It’s November 5, 2008. I’m 13 years old and my dad is driving me to school. It’s a foggy morning, there’s heavy traffic and the radio is on.
“Barack Obama is the 44th president of the United States.”
“Last night we named the first black man in history as our president, Barack Obama.”
My dad and I sit in silence surrounded by the political commentary coming through the speakers. This is the first presidential election I was old enough to somewhat comprehend. Sure, I didn’t know what an electoral college was or what the differences between the right and left sides were, but I understood that Obama was the first black president, ever. And that was big.
I remember asking my dad, “Is everything going to change?”
I couldn’t help but feel that everything was going to be different between the news and the radio’s hype of Obama’s win. My dad told me that the only thing that’s changed is that there was going to be a different man in the White House and that he was a democrat.

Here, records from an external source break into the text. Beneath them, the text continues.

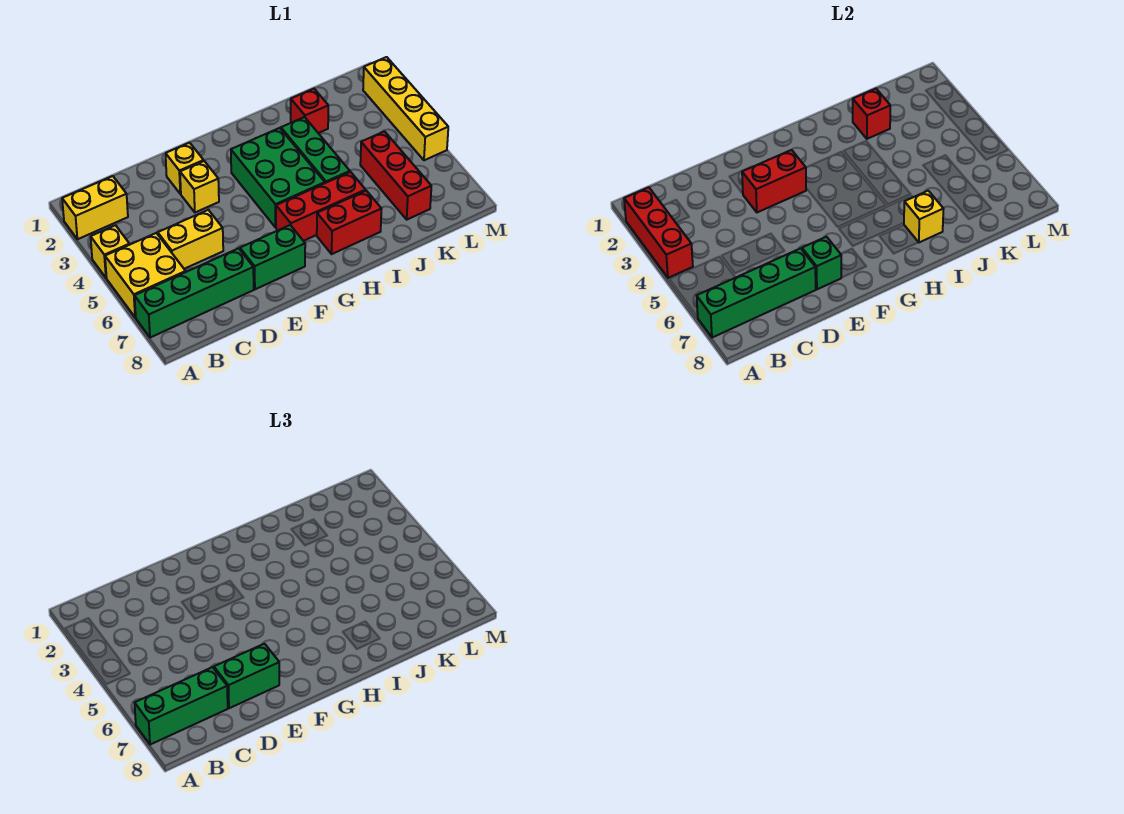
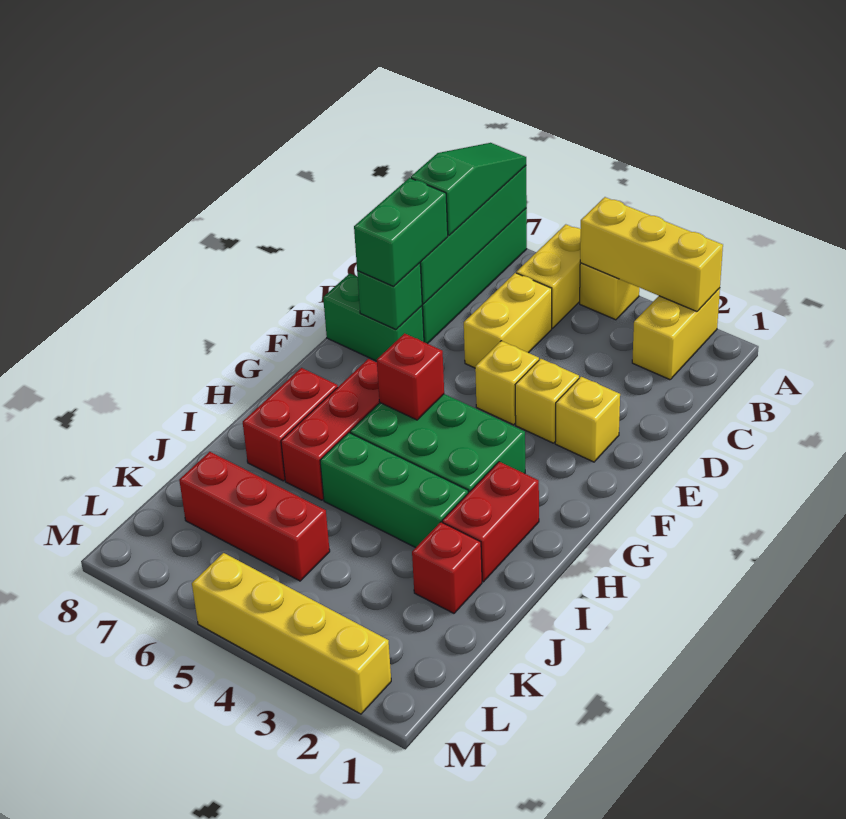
red brick A2:A4 level 2 -> yellow brick A2:A4 level 2
yellow brick A5:B6 level 1 -> yellow brick A5:B5 level 1
green brick A7:C7 level 3 -> green slope A7:C7 level 3 top C
red brick E3:F3 level 2 -> red brick H2:I2 level 1
green brick E7:F7 level 1 -> green brick E7:E8 level 1
yellow brick I7 level 2 -> yellow brick E4 level 1
red brick J2 level 2 -> red brick G5 level 2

I had a weird feeling in my gut that morning. Looking back, I’d call it a mix of excitement and fear. Excitement because every media outlet I turned to told me to be, and fear because I never experienced life with a president that wasn’t George Bush.
The truth is, I didn’t notice much of a change in the world around me because Barack Obama was president. I still went to school, did my homework, played outside with my friends and got in trouble with my parents.
I watched his speeches on television with my mom as I grew up. He was funny on TV and I liked listening to him speak. I was proud he was my president.
Now it’s Nov. 8, 2016. It’s my 21st birthday. I’m in college and I’m studying political science and mass media. I understand the electoral college to an excessive degree, and the differences between the right and left sides are clear as day.
The radios and television networks are all hands on deck for the newly announced president-elect.
“Donald Trump is the 45th president of the United States.”
People are happy. People are sad. People are angry. I have the same feeling I did on the morning of Nov. 5, 2008. Except this time, I know that not everything is going to change.
I’ll still go to class, I’ll still go to work, and I’ll still want to be a journalist. I’m excited for a new era of presidency but I can’t help but let those nostalgic emotions seep through.
I’ll miss Obama. Not for his political party or for Obamacare, but for the familiarity of having Obama as the president of the United States.
I understand now that Obama did more than just crack dad jokes on TV. I have formed opinions on his foreign and domestic policies over the years just as I have with Donald Trump’s.
But I’ll always have a sort of connection to Obama, the president I grew up with. Political opinions aside, he led the nation in unity and with grace. He spoke to us after the Sandy Hook shootings, after the death of Osama Bin Laden, after gay marriage was legalized, after the Iran Nuclear Deal and after mending U.S. relations in Cuba.
Obama was in no way a perfect president, but as that young teen watching from the couch for eight years, he inspired me and made me want to follow him without hesitation. When I was unsure of the world, he was the man on TV that made me feel like everything was going to be okay.
So thanks, Obama.
Thanks for shattering the ice as the first black president. Thanks for comfort through difficult times. Thanks for changing my perspective on national politics. And thank you for being the leader I needed growing up.